Why doesn't the rest of the world work like this?  I thought of how different my Western education was growing up.  Mistakes in academia were always deemed unacceptable.  Coming in second instead of first was a thing to be mourned, ashamed of, and angry about.  God help you if you submit a memo to a judge that has a grammatical error in it.  Misread part of a question on a law school final?  You're sunk.  You're done.  Never speak of it to anyone.

In the fight world, each and every mistake gets broadcast for the audience to see.  There is no hiding behind anonymity.  Academia had taught me that this would probably invite nothing but chastising and mockery.  But you know what?  For all the punches I've not thrown right - for any losses - for any mistake - I've never known a teammate or coach to provide anything other than constructive criticism.  I've been lucky to be around great people.  But, more than that, losses are viewed differently in the fight world.  The people who let their dreams die with a single loss don't survive long enough to come back and do any of the chastising or shaming - those get filtered out right away.  The ones who stick around don't see losses as a destruction of their dream to fight or as a fracture to their identity as a fighter.  Instead, a loss is a misstep to be learned from to become a better fighter.  It makes for a sweeter comeback.  It fuels more fire.  The mourning of a loss is always bittersweet because of the knowledge that the current sting makes the future savoring of a win all the more powerful.

The morning before I left Bangkok to head back home, I sat at a cafe down the street, contemplating and digesting the details of the journey thus far.  I was more physically drained and yet spiritually full than I had ever known.

Water danced in the sparkling sun from a fountain just outside the cafe.  It shot straight up, working endlessly against gravity.  Each drop would rise to the apex of the arc only to fall to the bottom yet again; the pumps and machines would work in perpetuity to keep this silly maneuver going.  They would suck power from the wall, power someone somewhere had to buy from someone who had to convert it to electricity from oil deep in the Earth.  All this work so that water would never stay where it's going.  All this work for what?  For nothing?

All-this-work-for-what was, of course, the wrong question.  The beauty was not in the completion of a loop or the specific getting of somewhere; it was not in the win, or the destination, or the ending.  Life everywhere was exactly as this water; what defined this water, and everything living, was the fight.  Pushing back.  Pushing up, over and over again.  Pushing out and against opposing forces was as basic as a seed breaking through the soil and reaching a new leaf into the sun.  Pushing out and against opposing forces is life-force in its most elemental of forms.  It is the difference between living and dead.  Perhaps this is why fighters so often describe a fight as when they feel most alive.
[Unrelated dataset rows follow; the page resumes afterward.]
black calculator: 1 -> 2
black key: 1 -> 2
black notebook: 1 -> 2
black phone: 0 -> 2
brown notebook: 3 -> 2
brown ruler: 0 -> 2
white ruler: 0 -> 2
We fear looking into the eyes of the defeated man because we see a parable of death; we see the moment when pushing out and against opposing forces might actually cease.  Maybe today is the day that mystical energy that fuels us runs out.  From what unnamed, blackened well in the human soul will I dig out the courage and will to keep pushing back?
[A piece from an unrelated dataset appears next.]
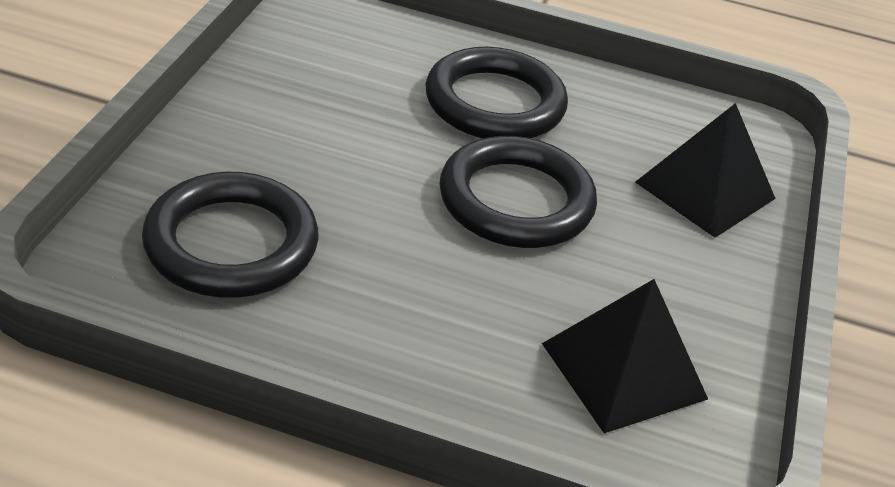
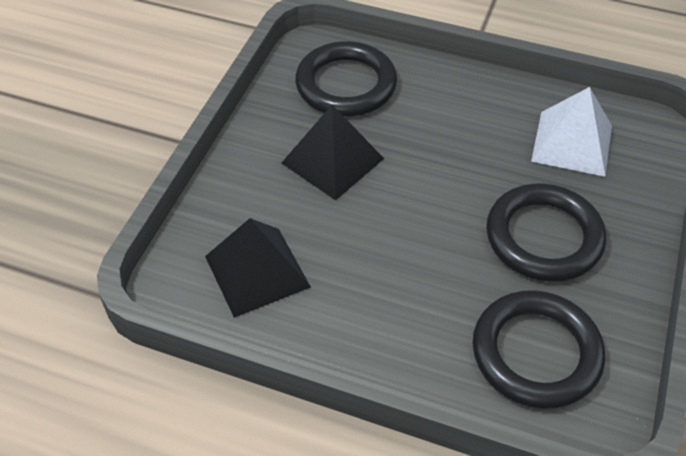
white pyramid: 0 -> 1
So what, then, gives fighters staying power?  What keeps them coming back?  Perhaps what fighters know is that failure does not break a dream.  Perhaps fighters just never stop dreaming.
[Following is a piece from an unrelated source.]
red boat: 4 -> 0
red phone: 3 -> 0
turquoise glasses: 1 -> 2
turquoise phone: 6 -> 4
The dream deferred for a fighter does indeed explode; it fires off in a million ecstatic directions, boundless in its measure of ferocity, stretching out past the rational calm self and its facade of reason - funneled into a punch or a kick or a submission, into the moment when nothing else matters but the resounding "no" to the universe's idea that "you can't."

Whatever the reason or the explanation, we continue to watch them and wait, waiting for them to peel up off the canvas and inspire us to get back up again and again and again for all the times we inevitably have yet to fall.